Write a function 'sub1' that, given a string, embeds that string in the string: "I think X is a perfectly normal thing to do in public." where X is replaced by the given string.

If we wanted to substitute multiple strings, the procedure is very similar and will have a format similar to this:

"text %s text %s" %(VAR1, VAR2)

We can have multiple instances of %s, but we also need multiple variables. If you don't include enough variable, Python may get mad at you!

Substituting Multiple Strings Quiz

Write a function 'sub2' that, given two strings, embeds those strings in the string: "I think X and Y are perfectly normal things to do in public.", where X and Y are replaced by the given strings.

Advanced String Substitution

What happens if you want to include the same variable twice in the same string? We can do this by including a name identifier in parentheses:

"text %(NAME)s text" % {"NAME": value}

Now, instead of just having the variables at the end of the string, we can include a dictionary that maps NAME to a value. NAME can appear in the string multiple times, and we can have multiple names.

Advanced String Substitution Quiz

Write a function 'sub_m' that takes a name and a nickname, and returns a string of the following format: "I'm NICKNAME. My real name is NAME, but my friends call me NICKNAME."

Substituting Into Our Form

Let's improve our form by making it a little more user friendly if the user enters invalid data.

First, let's modify the form itself to include a placeholder for the error message. We will use a <div> element as shown, and inside the <div> we will use string substitution to print our error message:

<form method="post">
    What is your birthday?
    <br>
    <label>
        Month
        <input type="text" name="month">
    </label>
    <label>
        Day
        <input type="text" name="day">
    </label>
    <label>
        Year
        <input type="text" name="year">
    </label>
    <div style="color: red">%(error)s</div>
    <br><br>
    <input type="submit">
</form>

Notice that we have used a simple css format attribute to make text within the <div> (the error message) appear in red.

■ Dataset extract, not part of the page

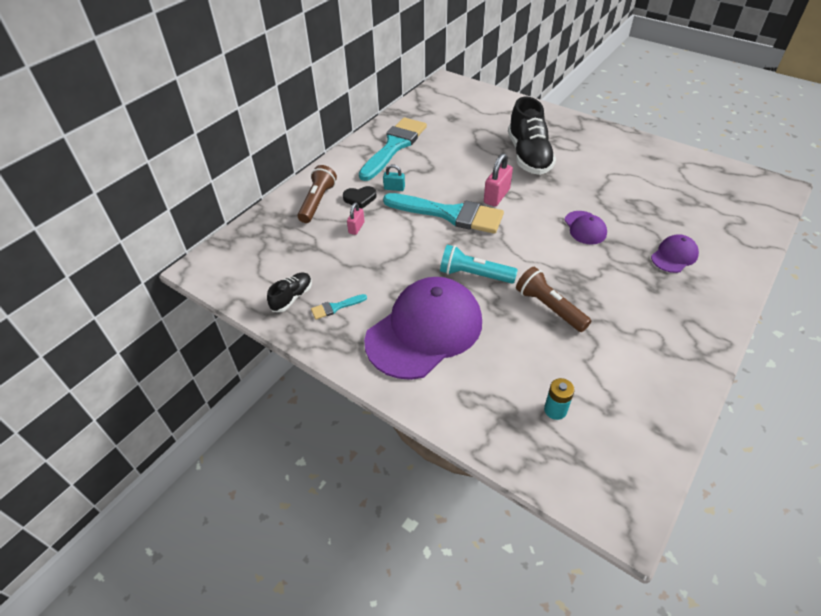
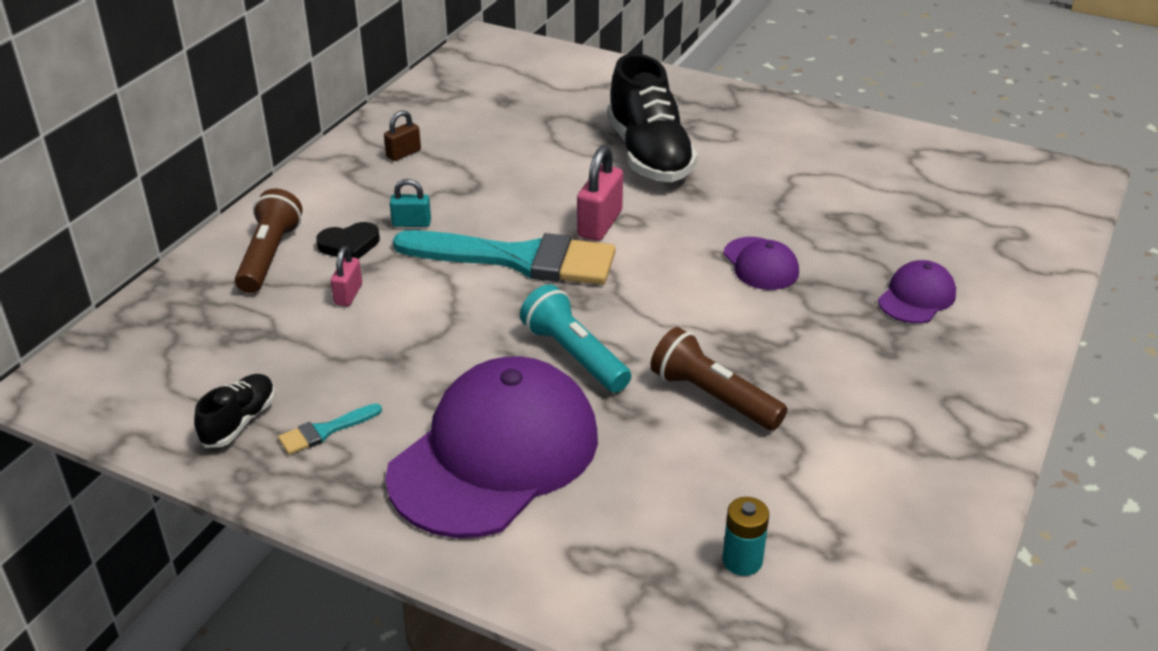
camera: 10 degrees left, 10 degrees down
(394, 146) = (403, 153): turquoise brush -> brown padlock
(474, 275) = (574, 355): turquoise flashlight -> turquoise flashlight turned 45 degrees clockwise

Since we will be writing the form in a couple of places, it makes sense to create a function and then call the function when we need to write the form:

    def write_form(self, error=""):
        self.response.out.write(form %{"error": error})

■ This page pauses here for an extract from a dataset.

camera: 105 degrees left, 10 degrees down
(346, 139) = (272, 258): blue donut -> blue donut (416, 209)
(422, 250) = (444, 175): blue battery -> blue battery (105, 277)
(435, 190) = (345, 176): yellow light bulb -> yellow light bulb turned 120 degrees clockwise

The first parameter for all the functions inside a class should be self. The default value of the error parameter taken by the function is the empty string "". We can now use this function in the get and post functions where we need to write our form:

import webapp2

form = """
<form method="post">
    What is your birthday?
    <br>
    <label>
        Month
        <input type="text" name="month">
    </label>
    <label>
        Day
        <input type="text" name="day">
    </label>
    <label>
        Year
        <input type="text" name="year">
    </label>
    <div style="color: red">%(error)s</div>
    <br><br>
    <input type="submit">
</form>
"""

class MainPage(webapp2.RequestHandler):
    def write_form(self, error=""):
        self.response.out.write(form %{"error": error})

    def get(self):
        self.write_form()

    def post(self):
        self.write_form("That doesn't look valid to me, friend.")

app = webapp2.WSGIApplication([('/', MainPage)], debug=True)

We have replaced the default empty string with our desired error message in the post function.

Preserving User Input

It would also be nice if, when we entered invalid data, the form left our original data so that we don't have to re-enter everything again. There is a way to do that, but first we need to learn a little bit more HTML.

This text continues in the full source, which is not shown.